Pace. Libertà. Solidarietà

Appello dell'USS per il 1° maggio 2022

C’è di nuovo la guerra in Europa. Con l'aggressione dell'Ucraina da parte della Russia e di Vladimir Putin, la violenza militare di uno stato contro un altro è tornata nel nostro continente. La guerra porta morte, miseria e insicurezza. Provoca la fuga e il trasferimento forzato di ampie fasce della popolazione. Distrugge anche a lungo termine i mezzi di sostentamento di tutta la popolazione ucraina.

(USS) Ciò che la guerra non può distruggere, però, è l'aspirazione di un popolo all'autodeterminazione. La popolazione ucraina ha scelto liberamente la strada che seguirà il loro paese, così come le sue istituzioni e il suo sviluppo economico. Ha dimostrato in modo impressionante la sua resistenza e la sua perseveranza contro l'oppressione di un potere chiaramente superiore.

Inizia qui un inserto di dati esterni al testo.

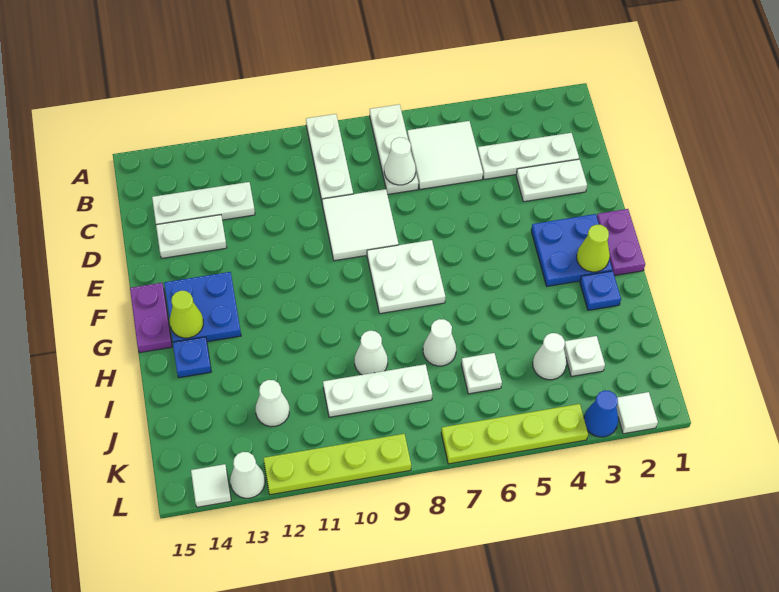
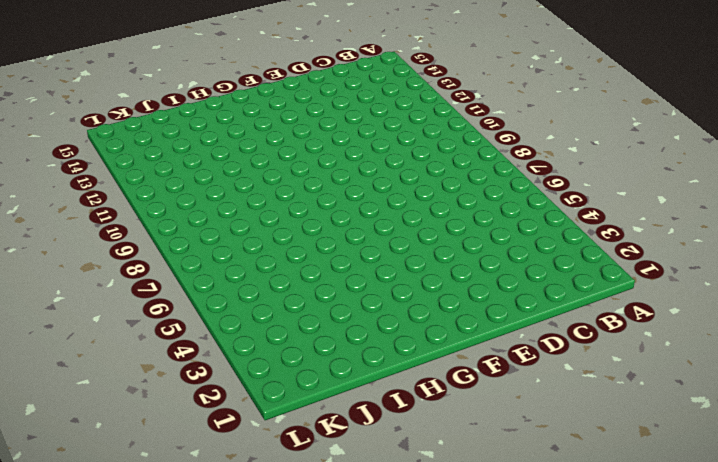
none -> white plate A7:C7 level 1
none -> white plate A9:C9 level 1
none -> white tile B5:C6 level 1
none -> white plate C2:C4 level 1

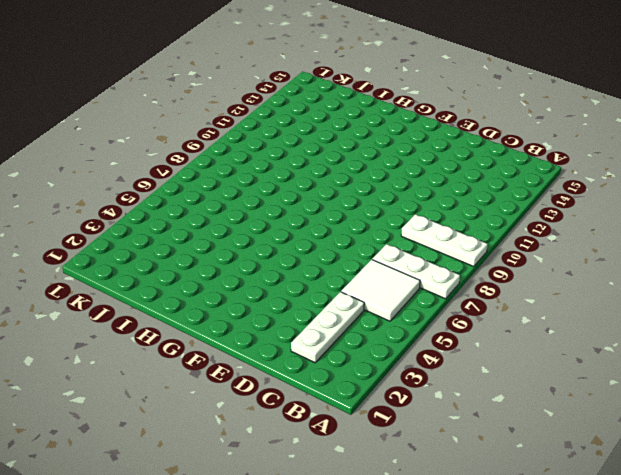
none -> white plate C12:C14 level 1
none -> white plate D2:D3 level 1
none -> white tile D8:E9 level 1
none -> white plate D13:D14 level 1

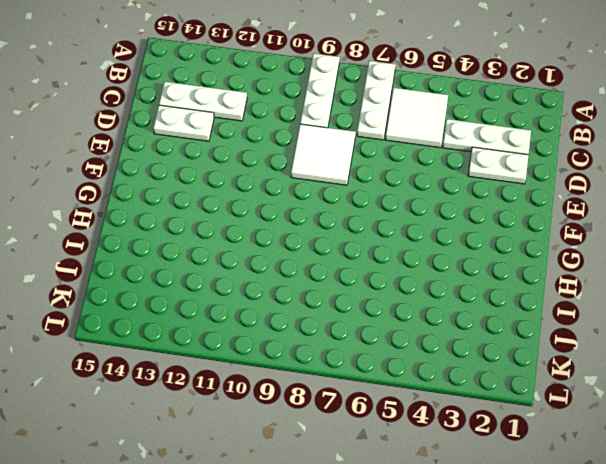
none -> purple plate F1:G1 level 1
none -> blue plate F2:G3 level 1
none -> white plate F7:G8 level 1
none -> blue plate F13:G14 level 1

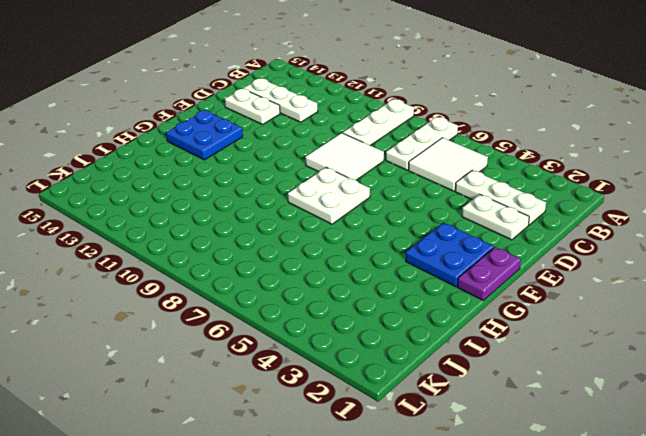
none -> purple plate F15:G15 level 1
none -> blue plate H2 level 1
none -> blue plate H14 level 1
none -> white cone I7 level 1

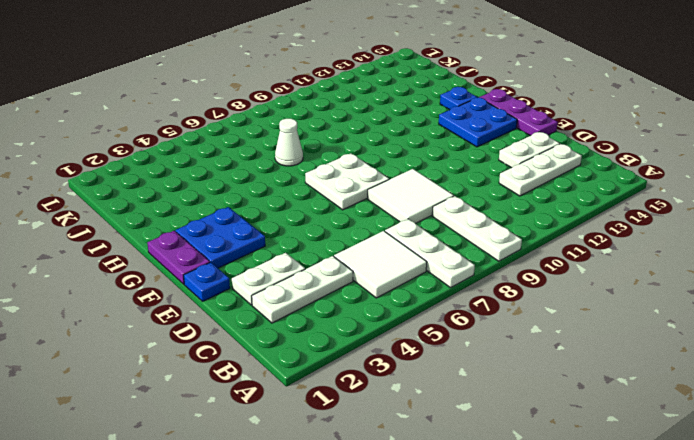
blue plate E1 level 1 -> blue plate H2 level 1
purple plate E15:G15 level 1 -> purple plate F15:G15 level 1
none -> white cone I9 level 1
none -> white plate J3 level 1
none -> white cone J4 level 1
none -> white plate J6 level 1

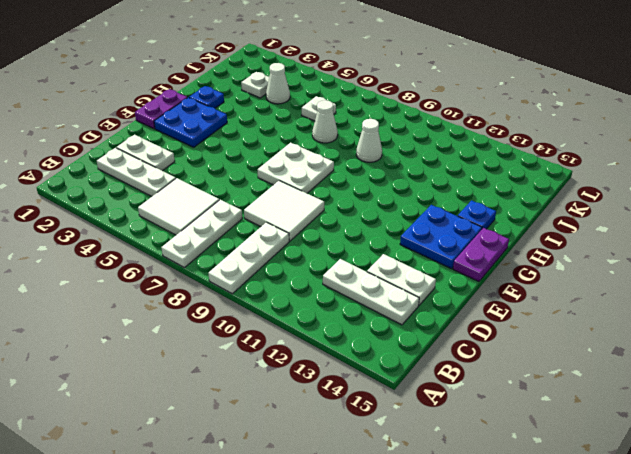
none -> white plate J8:J10 level 1
none -> white cone J12 level 1
none -> white tile L2 level 1
none -> blue cone L3 level 1

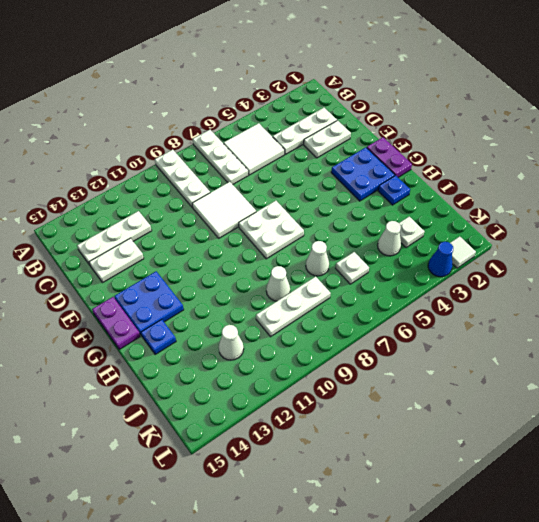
none -> lime plate L4:L7 level 1
none -> lime plate L9:L12 level 1
none -> white cone L13 level 1
none -> white tile L14 level 1

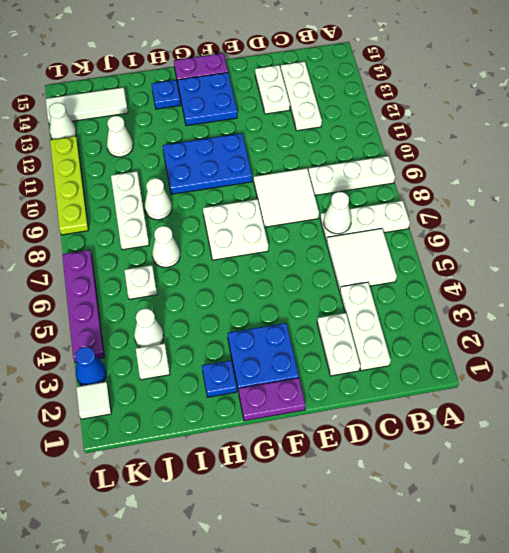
blue plate F10:H11 level 1 -> none
white tile J14:L14 level 1 -> white tile L14 level 1
purple plate L4:L7 level 1 -> lime plate L4:L7 level 1
none -> lime cone G2 level 2
none -> lime cone G14 level 2

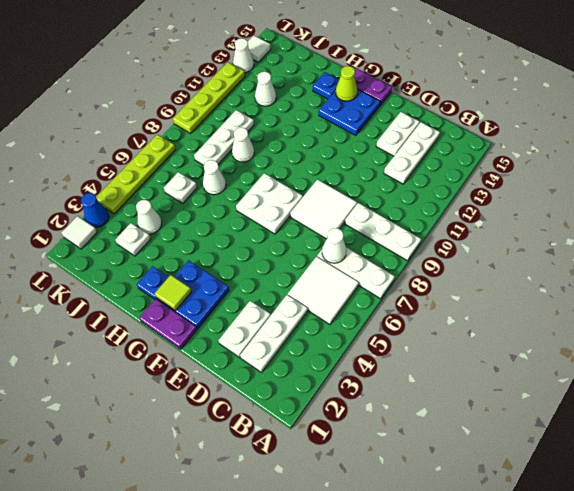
lime tile G2 level 2 -> lime cone G2 level 2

Come sempre, non c'è guerra che risparmi la popolazione. I più ricchi, solitamente, riescono a sfuggire alla sofferenza economica e ai pericoli delle zone bellicose. La guerra infierisce principalmente sulle lavoratrici e i lavoratori, sui più deboli e sui più poveri. È a loro che va il nostro sostegno.

La pace è il prerequisito per una vita dignitosa. Far tacere bombe e fucili è ovunque e sempre la condizione indispensabile per la coesistenza pacifica dei popoli. La corsa agli armamenti non è mai una soluzione durevole; preferiamo investire nella prevenzione delle crisi e nella protezione dei diritti umani.

La libertà dei popoli di decidere della loro organizzazione e del loro destino è il presupposto per l'esercizio e la protezione dei diritti sociali. L'autodeterminazione nelle istituzioni democratiche è il presupposto per poter lottare per il proprio lavoro, per un reddito giusto e una vita dignitosa: è questo che le sindacaliste e i sindacalisti in Ucraina, spalleggiati da coraggiosi attivisti in Russia, difendono. E sono proprio loro che la brutale repressione militare e poliziesca del governo russo sta cercando di schiacciare.

La vera solidarietà tra lavoratrici e lavoratori oltrepassa le frontiere ed è indipendente dalle nazionalità. Vogliamo che le rifugiate e i rifugiati di guerra trovino in Svizzera un paese aperto, ospitante e che il nostro paese faccia tutto il possibile per sostenere la popolazione civile in Ucraina che soffre le conseguenze della guerra. I paesi confinanti, che devono sopportare il peso dei rifornimenti per il sostentamento, devono ricevere un sostegno materiale rapidamente e in modo efficiente.

La guerra espone milioni di donne, uomini e bambini all’orrore assoluto. La nostra risposta è un impegno totale, in Svizzera e a livello internazionale. Per la pace, la libertà e la solidarietà.